It’s been one year since I graduated RCA_DI and started freelancing straightaway. Thanks to you all, I am still surviving. Projects ranged amongst 3 exhibitions, 2 scenario-visualisations, 2 prototypings, 2 UX/UIs.
The second year starts with an exhibition – I’ll be in part of the “Fab Mind” exhibition at 21_21 Design Sight Tokyo from 24th October 2014. Among brilliant designers, I’ll be exhibiting my new project “Professional Sharing”, which I’m now working on with an RCA grad Naoki, a Uni friend of mine Kentaro, and an RCA_DI grad Alexa. This post is to summarise the project’s background.
So called Sharing Economy has been booming. For those who are not familiar, it’s a term for a type of services in which an individual can lend or sell her idling assets to others who need them. Airbnb allow you to let your idling room, ZipCar – cars, Task Rabbit – time & skill, etc.
While this type of services is brilliant in materialising the idea of sharing assets, there have been problems in its way of operation and advertising. Let’s take Airbnb as an example. there are more and more individuals and even companies that buy properties solely to let them in Airbnb. To advertise their property with better price, they exploit the nature of AirBnB to circumvent the cost of regulations and insurances which normal property agencies would have to pay. Consumers welcome another cheaper option no matter what the price entails. But the original users of the service – amateur sharers who intend to let an empty room out of their goodwill or need in small cash – are suddenly forced to compete against these professional sharers, and struggle. Their advert can’t scale as those professionals’ ones can. In this everyone-is-investor situation, Airbnb take 15% of each transaction into their pocket. Issues in Sharing Economy are better pointed out in Scott’s talks in LIFT, the article by Andrew Leonard.
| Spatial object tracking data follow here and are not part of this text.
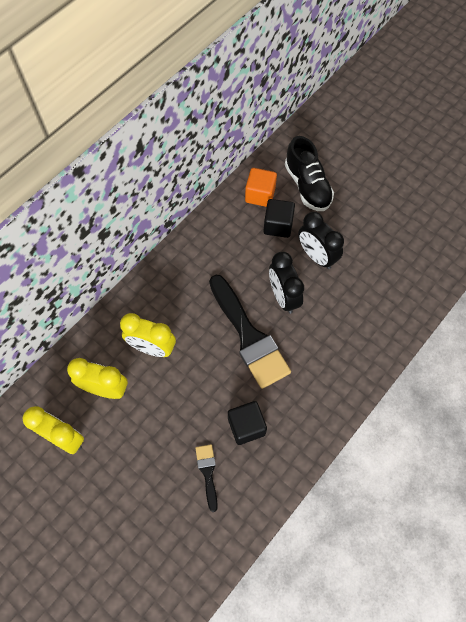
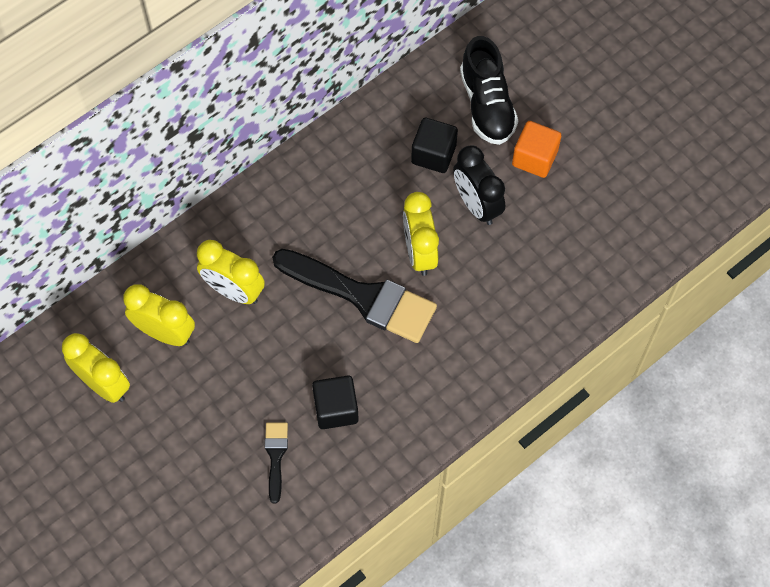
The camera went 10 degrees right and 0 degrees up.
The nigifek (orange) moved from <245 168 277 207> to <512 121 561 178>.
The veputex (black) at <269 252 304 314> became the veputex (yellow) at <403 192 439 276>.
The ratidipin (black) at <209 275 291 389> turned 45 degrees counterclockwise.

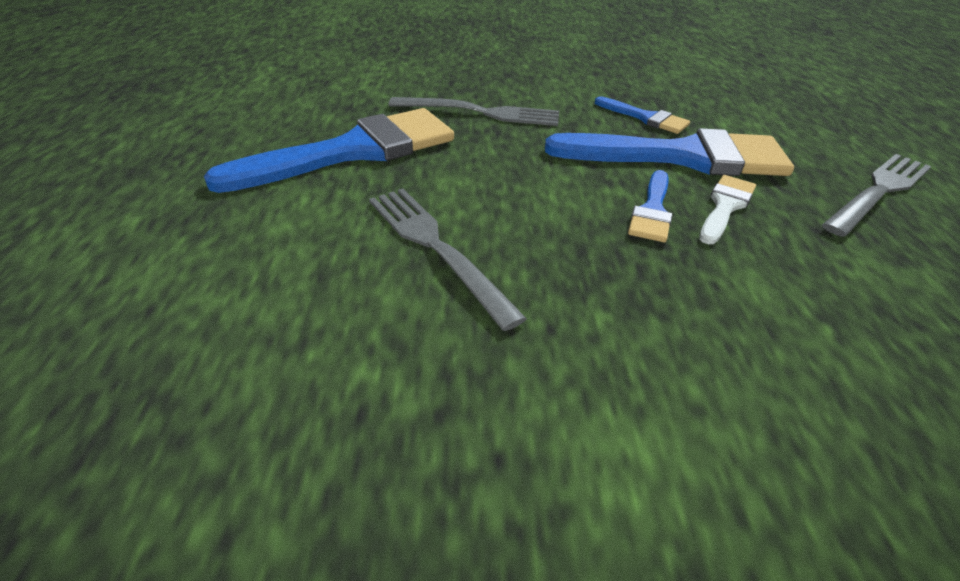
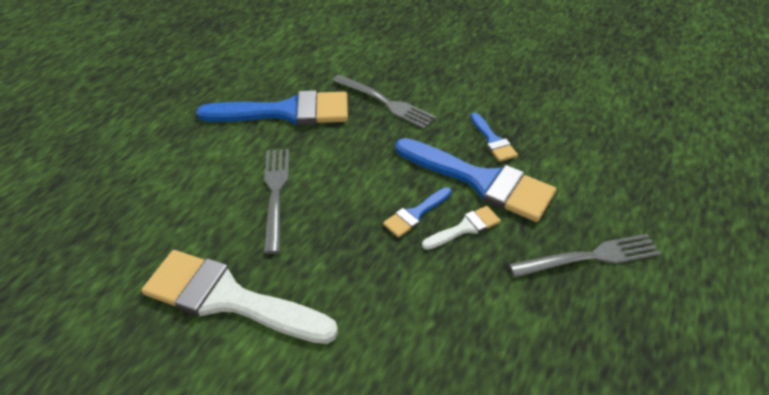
The camera went 30 degrees right and 5 degrees up.
The ratidipin (white) at <142 250 338 344> appeared.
When I was asked to take part in the “Fab Mind” exhibition at the beginning of this year by its curators Noriko Kawakami and Ikko Yokoyma, I was also asked to exhibit an economy-related project. At that time, Mt. Gox, a BitCoin exchange in Tokyo, went bankrupt with their 850,000 BTC missing, and Airbnb raised $450m in a fundraising which valued the business at $10bn. These events made me start speculating a life in a “perfect sharing economy” accelerated by the virtual currency and the wearable tech and so on. The brief below has been derived from here:
In a near future where so called ‘Sharing Economy’ prevails everywhere at every level, any idling asset of an individual can be sold to others under the name of ‘sharing’. From traditional assets such as rooms and cars, through more abstract ones such as time, skill, and knowledge, and to ‘sleeping’ computer processor in wearable devices and data produced from within human body, any resource one can harvest is constantly monitored by the algorithm and is either sold to others or used to harvest more valuable resources. Sub-penny transactions backed up by the virtual currency also accelerate this act of sharing.
In Japan, more and more techno-geeks get enthusiastic in crowd-funding campaigns trumpeting “This is an innovative device to share ______ with others!”. They invest on, use and wear them, bustling around the city to harvest as much as resources and earn meagre money by sharing them. Depending on the market, the environment, and his own physical condition, one’s saving projection whirl in a second as well as his own worth. Dreaming to be those who live off ‘Sharing’, Professional Sharers can only sacrifice their meagre resources to earn just enough money to live.
In the exhibition, a documentary film and some objects will be shown. I hope this project encourages us to think more of the implication of this idea of sharing and our our pursuit of it.